CULLEN, Commissioner.

Lindsey T. Cull recovered judgment upon a jury verdict against Robert Pancake, in the amount of $1,500, for personal injuries sustained when he was struck by an automobile owned by Pancake and being driven by one George Merle. On his motion for an appeal Pancake’s principal contention is that he was entitled to a directed verdict, and to judgment notwithstanding the verdict, because as a matter of law Merle was an independent contractor and not Pancake’s agent in driving the automobile.

Pancake had arranged with Merle for the latter to reline the brakes on the automobile, at a price of $2 per wheel. Merle was a sort of free lance mechanic, with no established place of business. He undertook to do the work in an alley behind Pancake’s place of business. During the course of the work he discovered that it would be necessary to replace one brake drum, and he so notified Pancake, who told him to purchase it and he would pay for it. After completing the job of relining the brakes, including installation of the new drum, M.erle drove the automobile to his own home where he left his tools, and on his'way back to Pancake’s place of business the brakes suddenly failed (apparently as the result of the breach of a seal in a brake cylinder). Merle turned the automobile against the curb in an effort to stop it, and it struck another car parked at the curb, which was raised on a bumper jack and underneath which Cull was working. The latter car was knocked off the jack, thus causing Cull’s injuries.

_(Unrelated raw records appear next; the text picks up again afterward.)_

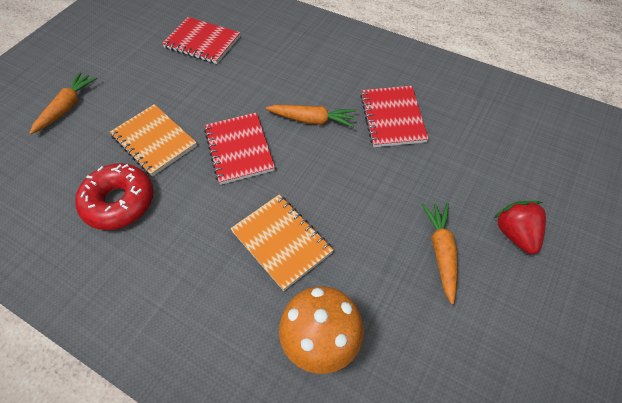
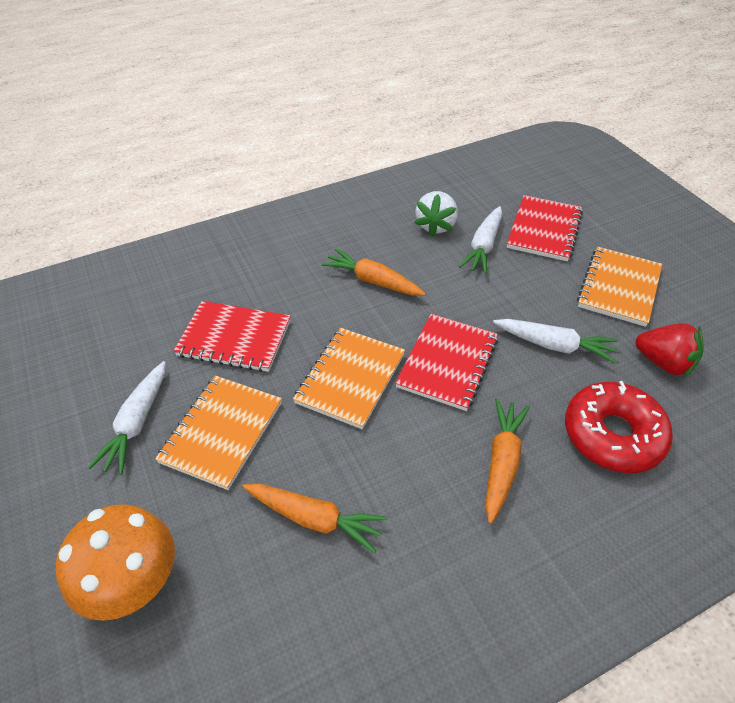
orange notebook: 2 -> 3
white carrot: 0 -> 3
white strawberry: 0 -> 1

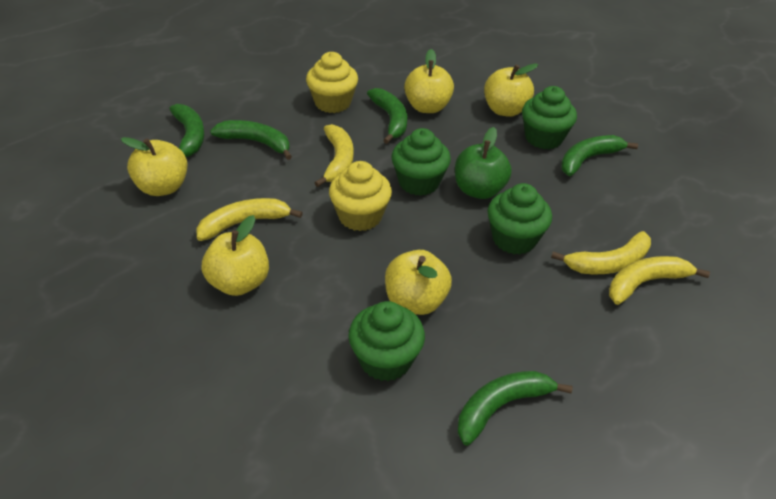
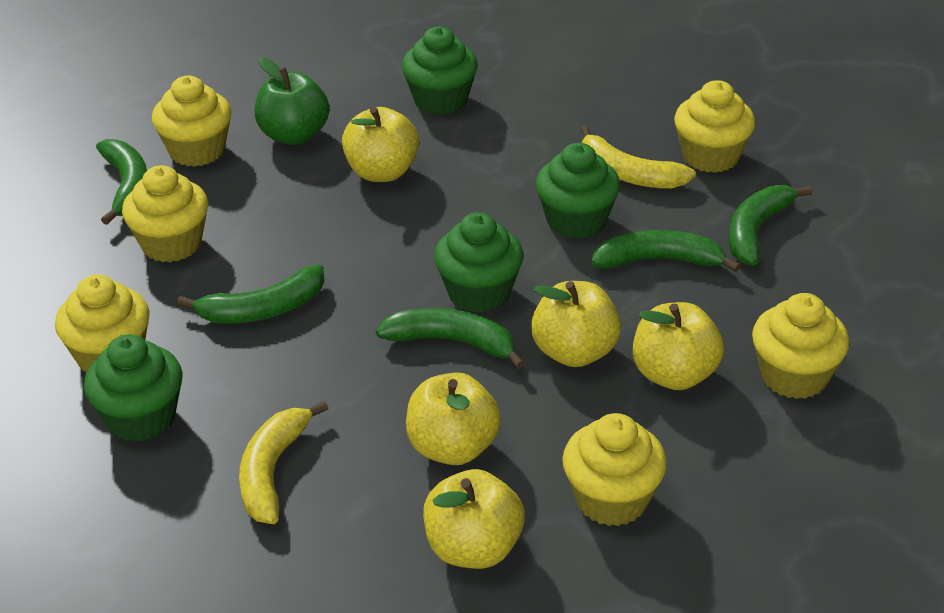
yellow banana: 4 -> 2
yellow cupcake: 2 -> 6

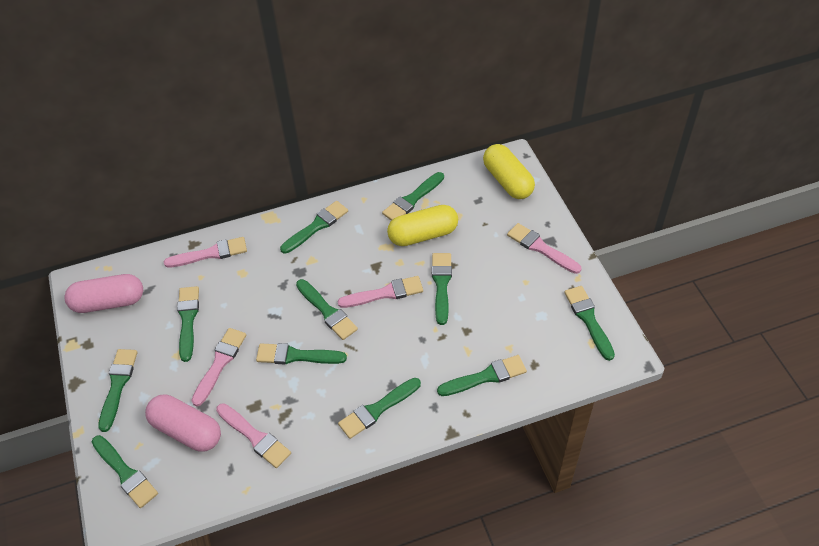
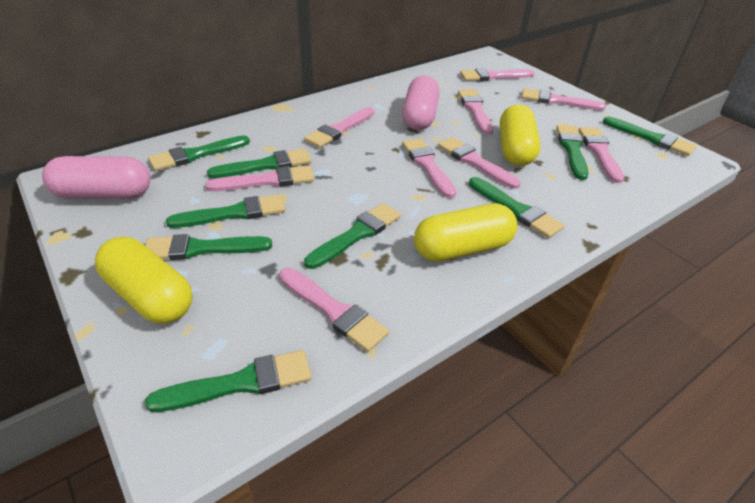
green brush: 11 -> 9
pink brush: 5 -> 9
yellow capsule: 2 -> 3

In the great majority of cases involving negligent operation of a car by a garageman or mechanic in connection with the work for which it has been placed in his custody (including operation for testing purposes), the courts have held the owner not liable. This is on the theory that the garageman or mechanic becomes the bailee of the car as an independent contractor, since the owner is concerned only with the results of the work and not with the detailed manner in which it is carried out. Annotation, 35 A.L.R.2d 804. The fact that the mechanic does not have a regular place of business does not change the result, Yearwood v. Peabody, 45 Ga.App. 451, 164 S.E. 901, nor does the fact that the work is done on the premises of the owner of the car, Woodcock v. Sartle, 84 Misc. 488, 146 N.Y.S. 540.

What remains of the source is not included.